Covid-19: Danish agency says infection can occur twice with Omicron variant

Two sub-variants of the Omicron variant of Covid-19  – known as BA.1 and BA.2 – are widespread in Denmark. Infection with one can occur in an individual with a previous history of infection with the other, researchers have found.

Covid-19: Danish agency says infection can occur twice with Omicron variant

According to a report published by national infectious disease agency State Serum Institute (SSI) on Monday, infection with one subvariant of the Omicron variant of Covid-19 does not give full immunity against reinfection, since a different subvariant can escape immunity.

Around 2 million people in Denmark have tested positive for Covid-19 – almost a third of the population – since Omicron emerged in the country in November 2021, according to SSI.

The BA.1 subtype of Omicron is the most prevalent but another variant, BA.2, is gaining ground in many places worldwide, the agency writes.

“This pattern is reflected very clearly in Denmark. The majority of those infected with Omicron in December were affected by BA.1. However, in January, BA.2 gradually became ever more prevalent. This variant currently accounts for most coronavirus infections in Denmark, whereas BA.1 is now seen much more rarely,” SSI writes.
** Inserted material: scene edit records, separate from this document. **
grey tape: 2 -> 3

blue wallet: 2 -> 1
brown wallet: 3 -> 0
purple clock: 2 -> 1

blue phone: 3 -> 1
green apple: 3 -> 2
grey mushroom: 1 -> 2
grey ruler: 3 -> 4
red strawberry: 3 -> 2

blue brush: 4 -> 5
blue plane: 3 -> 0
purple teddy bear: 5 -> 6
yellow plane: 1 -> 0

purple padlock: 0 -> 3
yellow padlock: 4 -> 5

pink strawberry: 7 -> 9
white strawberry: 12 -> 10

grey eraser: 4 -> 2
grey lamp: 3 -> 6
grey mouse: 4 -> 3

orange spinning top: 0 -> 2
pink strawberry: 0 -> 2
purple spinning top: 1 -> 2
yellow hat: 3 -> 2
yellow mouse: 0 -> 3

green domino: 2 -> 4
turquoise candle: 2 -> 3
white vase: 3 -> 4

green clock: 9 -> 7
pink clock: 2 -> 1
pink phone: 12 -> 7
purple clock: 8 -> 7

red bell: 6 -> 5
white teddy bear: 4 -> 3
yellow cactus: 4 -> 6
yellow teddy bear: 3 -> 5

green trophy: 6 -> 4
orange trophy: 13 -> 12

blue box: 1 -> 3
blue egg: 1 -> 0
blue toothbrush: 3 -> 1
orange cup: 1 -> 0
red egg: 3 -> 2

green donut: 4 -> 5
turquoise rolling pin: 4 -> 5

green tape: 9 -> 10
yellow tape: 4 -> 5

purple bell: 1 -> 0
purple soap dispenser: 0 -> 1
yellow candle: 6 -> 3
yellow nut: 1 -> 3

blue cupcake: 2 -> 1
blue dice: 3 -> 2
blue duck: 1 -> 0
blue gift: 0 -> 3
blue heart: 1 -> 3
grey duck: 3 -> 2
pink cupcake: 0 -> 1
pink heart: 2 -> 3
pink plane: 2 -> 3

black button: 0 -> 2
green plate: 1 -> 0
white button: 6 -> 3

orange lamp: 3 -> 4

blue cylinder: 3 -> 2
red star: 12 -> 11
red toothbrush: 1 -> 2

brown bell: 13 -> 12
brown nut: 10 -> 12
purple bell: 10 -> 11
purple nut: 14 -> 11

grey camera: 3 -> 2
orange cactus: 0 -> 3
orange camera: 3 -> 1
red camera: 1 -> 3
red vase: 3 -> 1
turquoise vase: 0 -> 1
Gene sequencing of positive PCR tests by SSI detected “67 cases in which the same individual had become infected twice at a 20-60-day interval and where both infections were due to Omicron subtypes”.

In 47 of the 67 cases, the first infection was with BA.1 and the second with BA.2.

The majority of the reinfected individuals were “young and unvaccinated” according to SSI.

“Most experienced mild symptoms during their infections. The difference between the severity during their first and second infection was negligible. None of the infected individuals had become seriously ill, and none required admission to hospital,” the agency writes.

The SSI study shows that infection with two different Omicron subtypes “is possible” but “seems to occur relatively rarely in Denmark”, the agency writes.

Reinfections “have mainly affected younger unvaccinated individuals”, it also notes.